21-Year-Old Served 10 Days in Jail For Missing Jury Duty

A 21-year-old Black man from Florida was sentenced to 10 days in jail after he overslept and missed jury duty.

Deandre Somerville of West Palm Beach, Florida told WPTV he was sworn into a civil case as a juror in August, but overslept the following day when he had to return to the trial. After not calling the jury office the day of to let them know what happened, he was served with a subpoena to go before the judge a few days later.

"I should have called," Somerville told NBC News. "But I was kind of nervous. I also went online to look up what could really happen, and I didn't really see too much there.... [It looked like] nobody actually ever really went to jail for it."

Somerville, who works for the city's Parks and Recreation Department and lives with his grandparents, appeared before the judge and apologized for not returning for the trial.

"I said, 'Sir, honestly I overslept and I didn't understand the seriousness of this.' He asked me if I had a criminal record. I said, 'Sir, I've never been arrested,'" Somerville told WPTV.

Despite his apology, Palm Beach County Circuit Judge John S. Kastrenakes found the 21-year-old in criminal contempt of court. In court records obtained by WPTV, it stated that the court was delayed for 45 minutes and tried to reach him, but could not.

"When a juror is selected and sworn, the administration of justice in this courthouse depends on you following the orders of the court," Kastrenakes said, according to court records.

Somerville was sentenced to 10 days in jail, put on probation for a year, ordered to complete 150 hours of community service, and required to write an apology letter, according to WPTV. The 21-year-old also was instructed to pay $223 to cover court costs. He told NBC News his time in prison was “traumatic,” and he believes his sentence and his probation were a bit extreme.

"I feel like I didn't need any rehabilitation," Somerville told the news station about his probation. "I just made a mistake."

In his apology letter to the court, he said his decision to not appear in court was “immature” and said the incident was a “wake-up call.”

"This was an immature decision that I made and I paid for with my freedom," the letter read. "I am extremely sorry for my actions. I also sincerely apologize for delaying the trial by 45 minutes and not being considerate of other people’s time."

"I know I may have to live with a record that follows me for the rest of my life," the letter continued. "This was definitely a learning experience and a wake-up call for me.... I’m determined to not let this define who I am and what my future will be."

After Somerville served the jail sentence and his case reached national news, Kastrenakes rescinded the probation order and cleared the conviction from the 21-year-old’s record, according to The Washington Post.

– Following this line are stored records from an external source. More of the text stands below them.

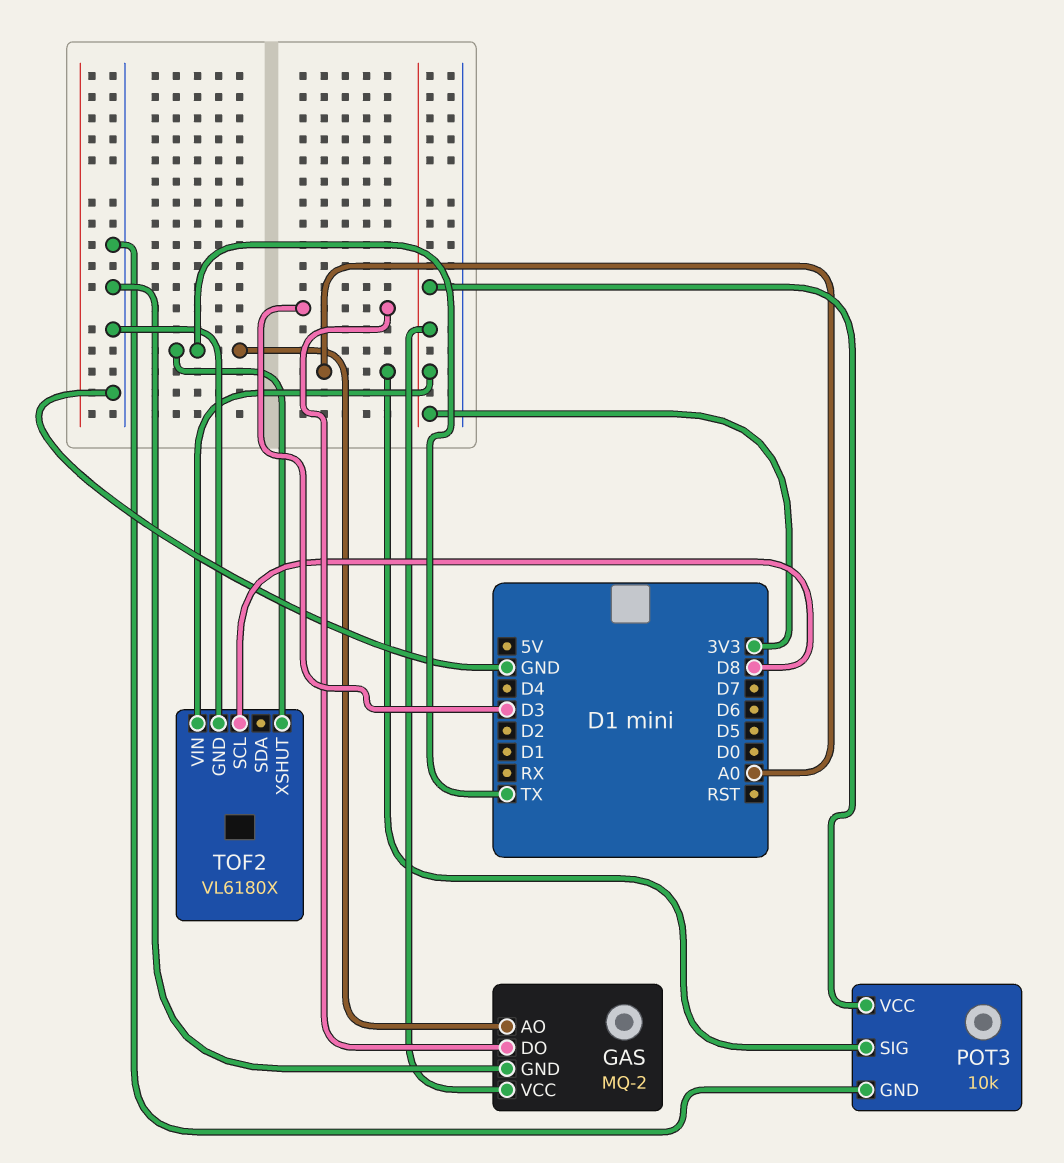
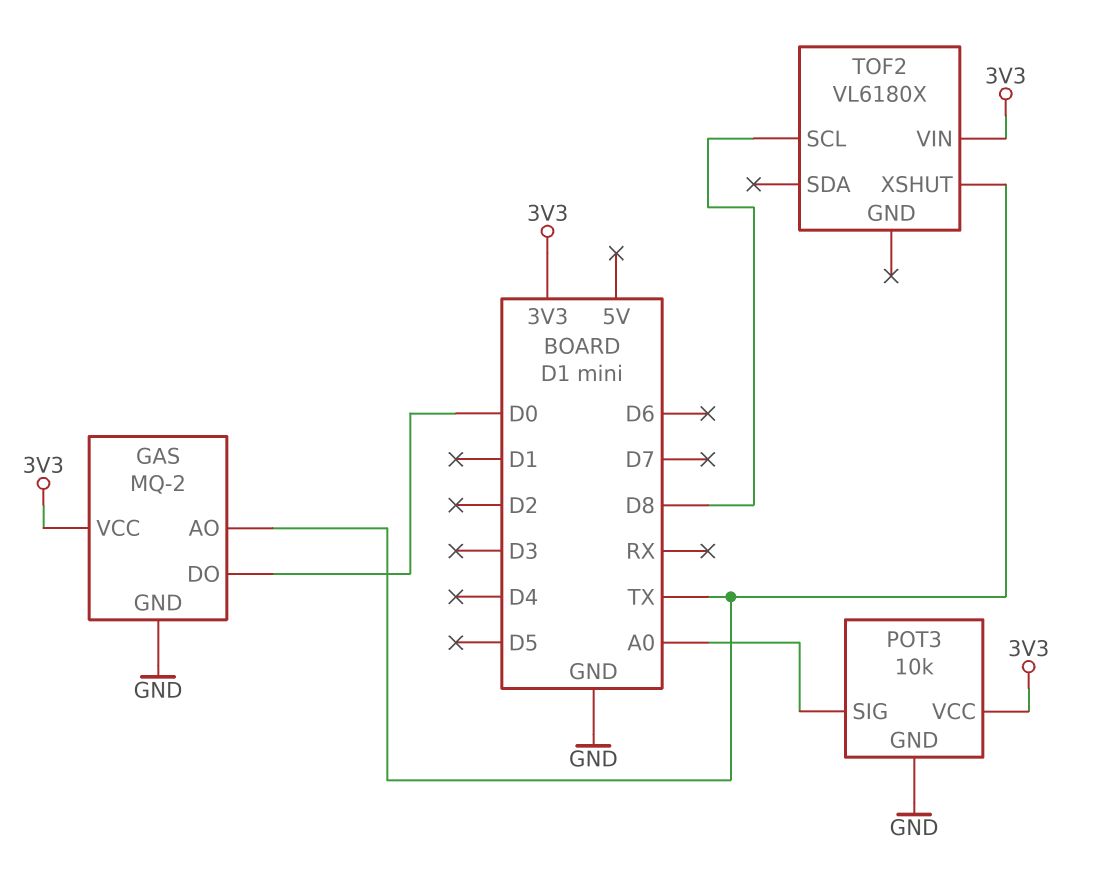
GAS pin DO: D3 -> D0
TOF2 pin GND: GND -> none

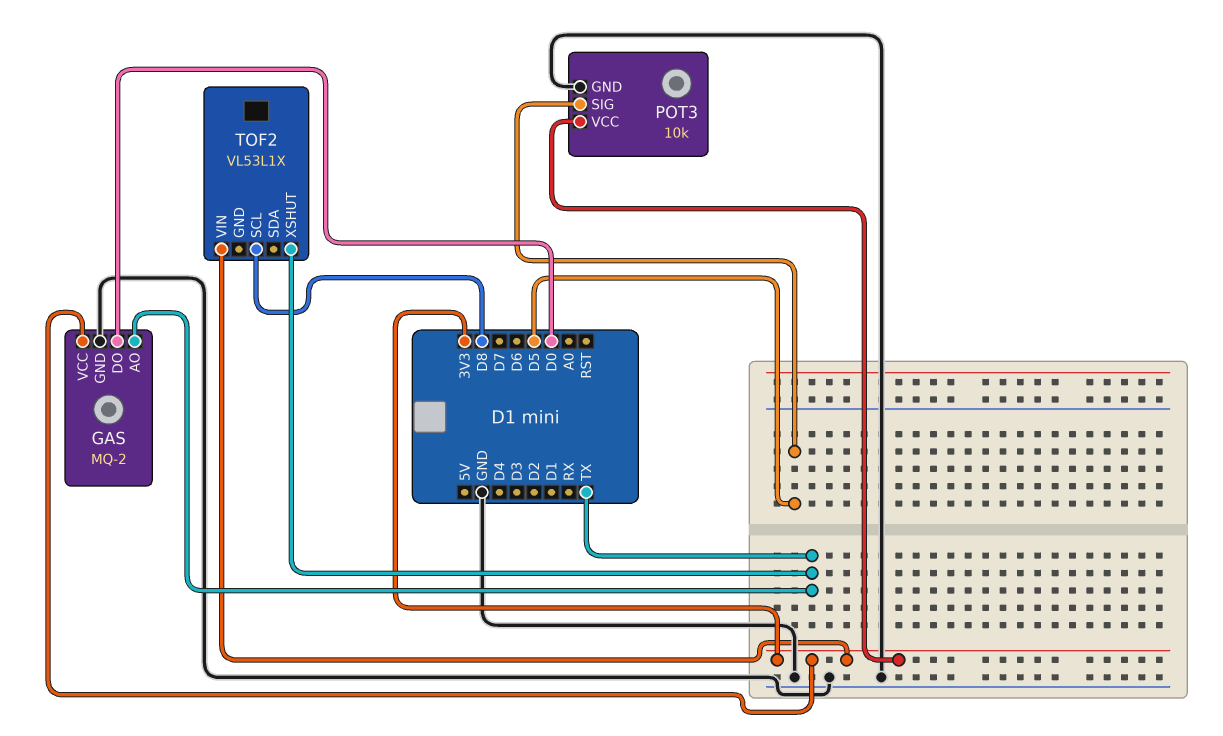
POT3 pin SIG: A0 -> D5
TOF2: VL6180X -> VL53L1X

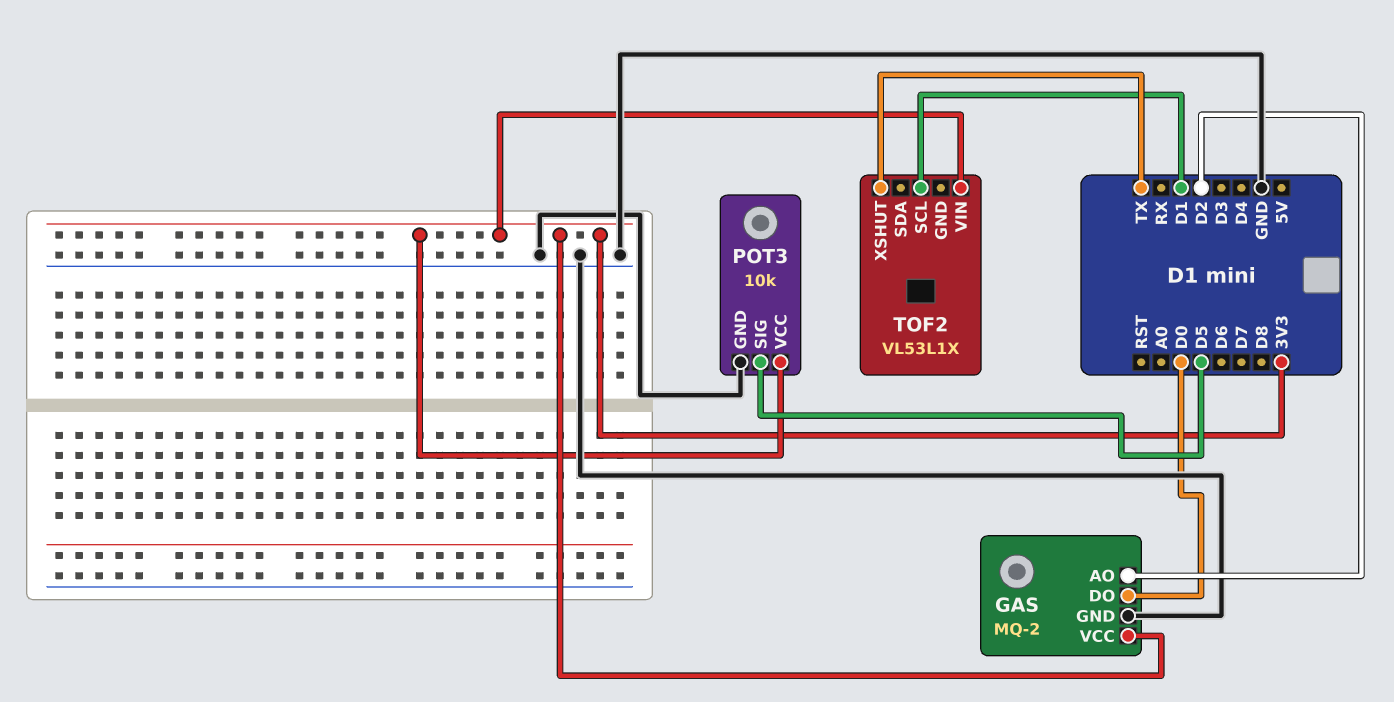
GAS pin AO: TX -> D2
TOF2 pin SCL: D8 -> D1

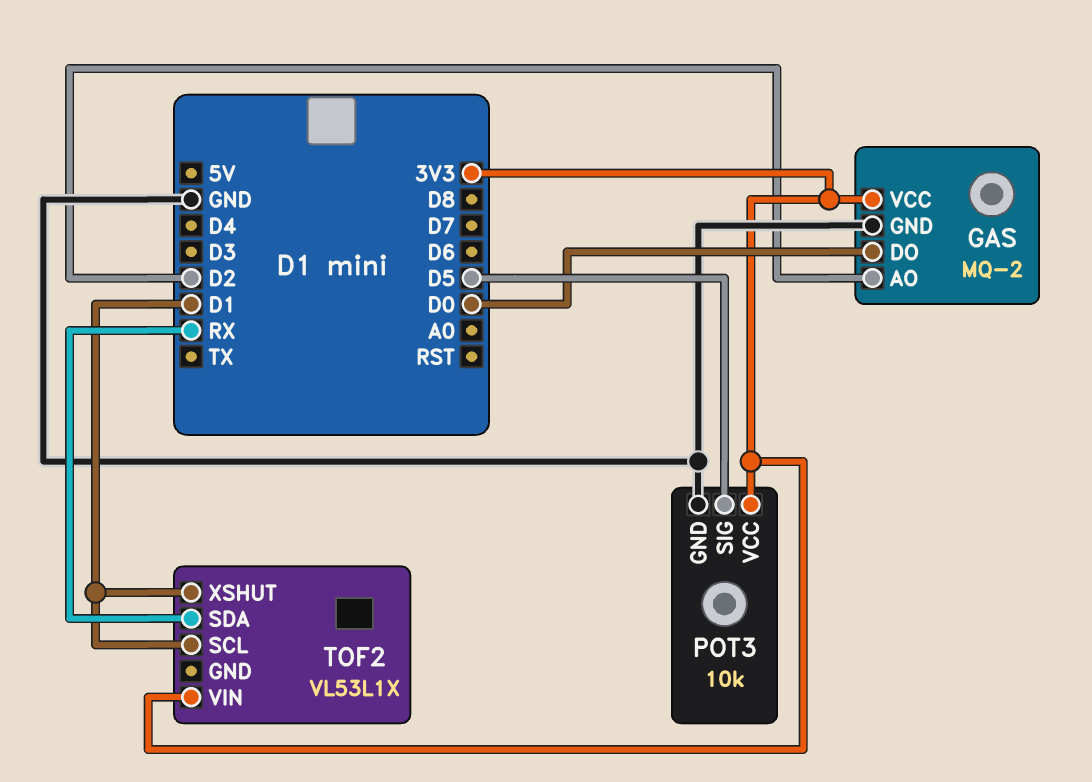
TOF2 pin SDA: none -> RX
TOF2 pin XSHUT: TX -> D1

In September, a woman from Pennsylvania was wrongly imprisoned and then assaulted in jail. Desiree Pinkston, 35, was accused of stabbing two women in Pittsburgh, Pennsylvania and charged with conspiracy to commit criminal homicide and aggravated assault, KDKA previously reported. While in Allegheny County Jail, Pinkston was assaulted by another woman who heard she had been charged with the stabbing, even though she maintained her innocence.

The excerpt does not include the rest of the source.